Turkey's Gul will not rule out new presidency bid
ANKARA, July 25 (Reuters) Foreign Minister Abdullah Gul signalled today he might make a fresh bid for Turkey's presidency, in comments sure to stir unease in the country's powerful secular establishment.
The secularists, including army generals, blocked Gul's first attempt to be elected head of state in May, forcing Prime Minister Tayyip Erdogan to call an early parliamentary election.
His Islamist-rooted AK Party decisively won that poll on Sunday.
''Nobody can place a political ban on others. It is out of the question that I should rule myself out as a candidate (for the presidency),'' Gul told a news conference.
''I cannot ignore the signal from the streets,'' Gul said, referring to expressions of support he received from voters for his presidential bid during the parliamentary election campaign.
But he said the party would not rush into a decision and would hold consultations with other parties in parliament.
One of the first tasks of the new assembly is to elect a successor to President Ahmet Necdet Sezer, a staunch secularist opponent of the AK Party whose term expired in May but who has been forced to remain in office because of the row over Gul.

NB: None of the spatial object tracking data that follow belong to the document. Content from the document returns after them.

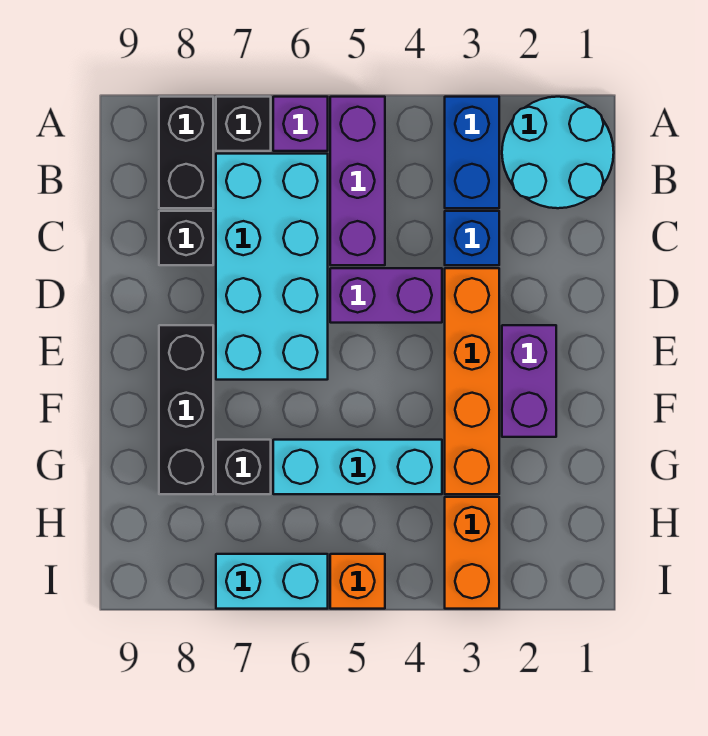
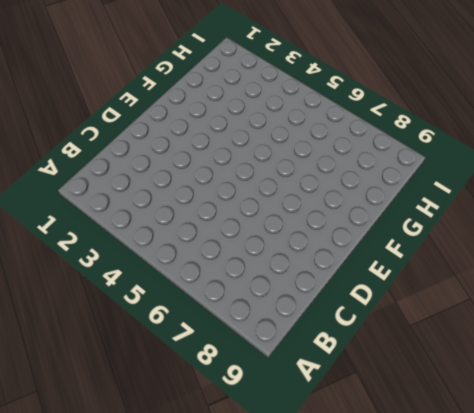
none -> cyan round brick A1:B2 level 1
none -> blue brick A3:B3 level 1
none -> purple brick A5:C5 level 1

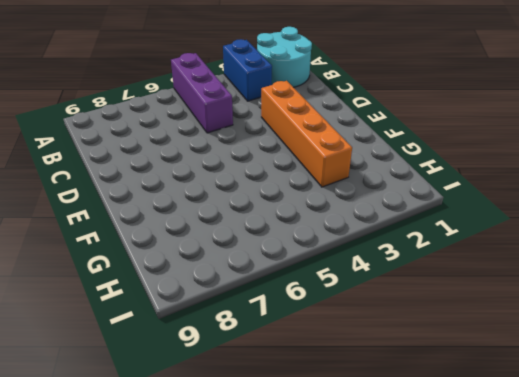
none -> purple brick A6 level 1
none -> black brick A7 level 1
none -> black brick A8:B8 level 1

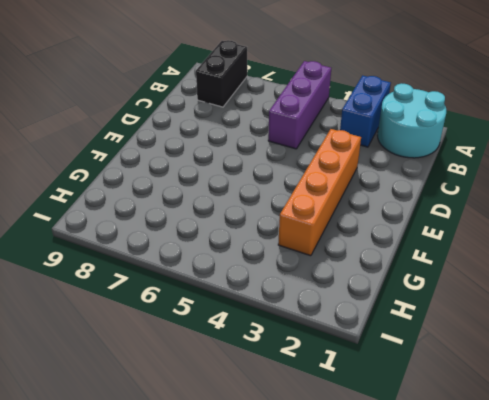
none -> purple brick A6 level 1
none -> black brick A7 level 1
none -> cyan brick B6:E7 level 1

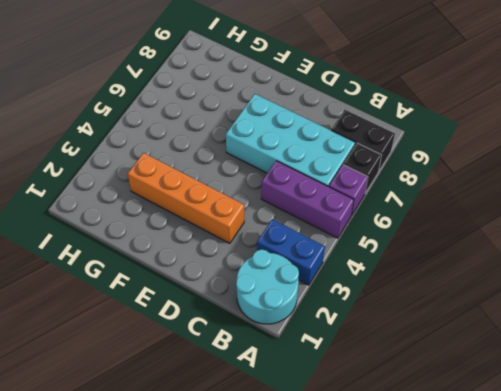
none -> blue brick C3 level 1
none -> black brick C8 level 1
none -> purple brick D4:D5 level 1

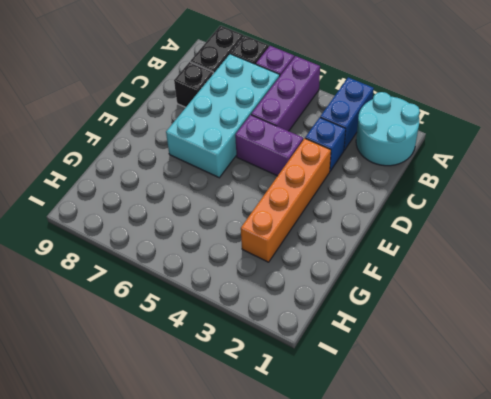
none -> purple brick E2:F2 level 1
none -> black brick E8:G8 level 1
none -> cyan brick G4:G6 level 1

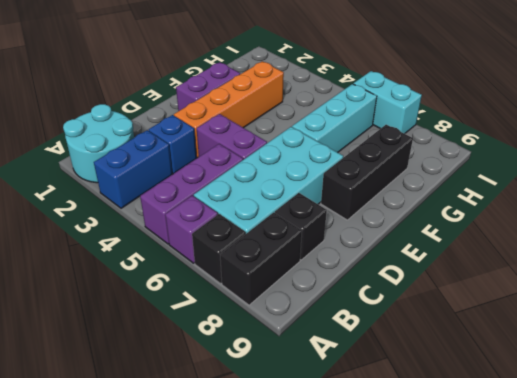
cyan brick F6:H6 level 1 -> cyan brick G4:G6 level 1
none -> black brick G7 level 1
none -> orange brick H3:I3 level 1
none -> orange brick I5 level 1

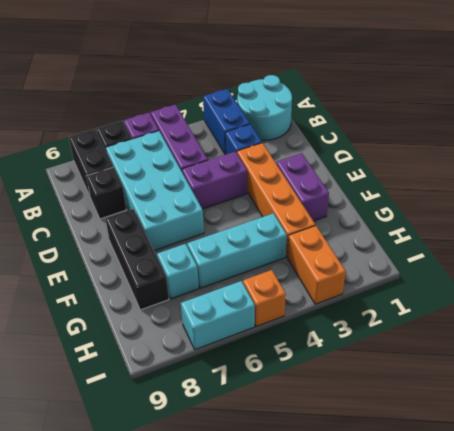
cyan brick G7 level 1 -> black brick G7 level 1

The secularists objected to Gul because of his Islamist past and the fact his wife wears the Muslim headscarf, which they regard as a threat to Turkey's separation of state and religion.
Some analysts say the AK Party, bolstered by its big election win, may now defy the military and propose Gul again.
Foreign diplomats say Gul, an architect of Turkey's European Union membership bid, would make a good head of state.